Nothing Like a Dame (released in the United States as Tea With the Dames) is a 2018 British documentary film directed by Roger Michell, with Sally Angel serving as executive producer. It was produced by Sally Angel and Karen Steyn. The film documents conversations between actresses Eileen Atkins, Judi Dench, Joan Plowright and Maggie Smith (all of whom are Dames Commander of the Order of the British Empire) interspersed with scenes from their careers on film and stage.

Release
Nothing Like a Dame was released in the United Kingdom on 2 May 2018. The film was shown on television in the United Kingdom a few weeks after its initial theatrical release.

Reception
Nothing Like a Dame received critical acclaim.

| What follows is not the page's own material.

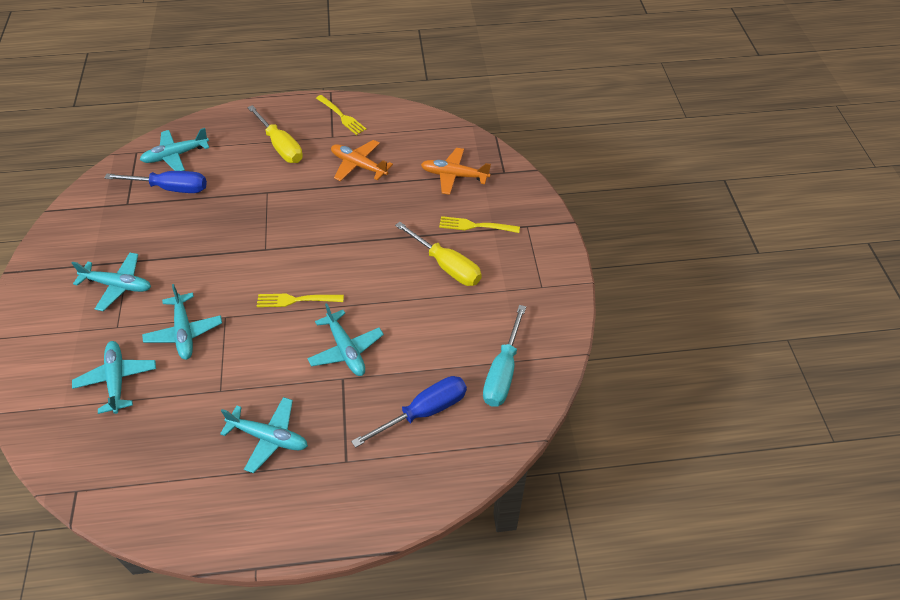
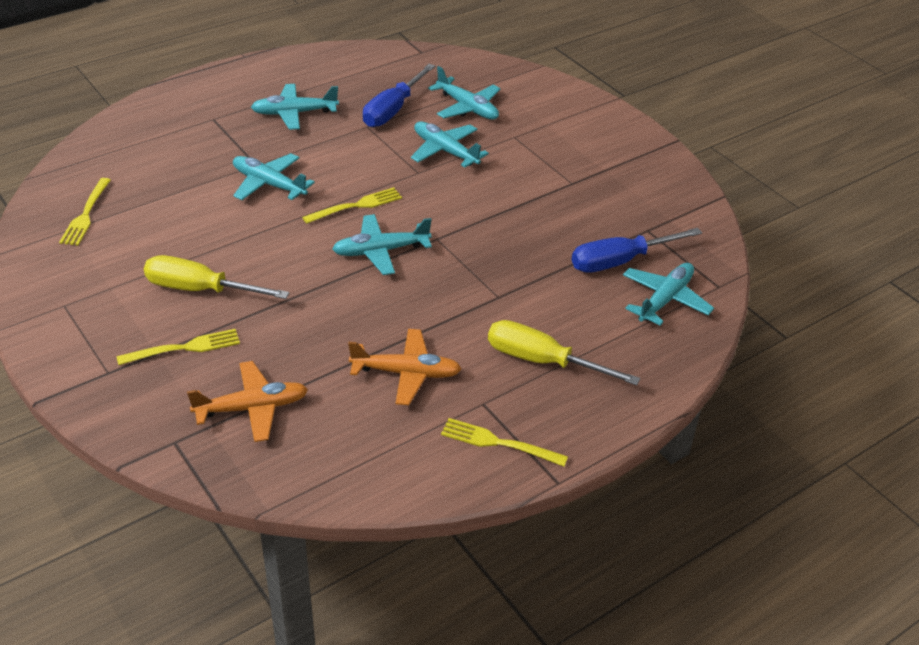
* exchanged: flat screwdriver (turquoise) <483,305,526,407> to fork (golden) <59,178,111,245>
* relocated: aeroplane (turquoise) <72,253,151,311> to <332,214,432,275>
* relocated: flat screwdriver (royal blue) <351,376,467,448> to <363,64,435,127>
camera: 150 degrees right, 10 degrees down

On the review aggregator website Rotten Tomatoes, the film has a 98% approval rating, based on 88 reviews, with an average rating of 7.9/10. The website's consensus reads, "Tea with the Dames proves there's plenty of entertainment value to be found in rounding up a quartet of screen legends for a chat -- and is likely to leave audiences wishing these stars would keep brewing up pots for an ongoing series." On Metacritic, it received a score of 85 out of 100, based on 19 reviews, indicating "universal acclaim".

Peter Bradshaw of The Guardian gave the film a five out of five star rating, declaring it an "outrageously funny film". Guy Lodge of Variety called the film a "richly enjoyable gabfest" but that the film was "hardly vital cinema".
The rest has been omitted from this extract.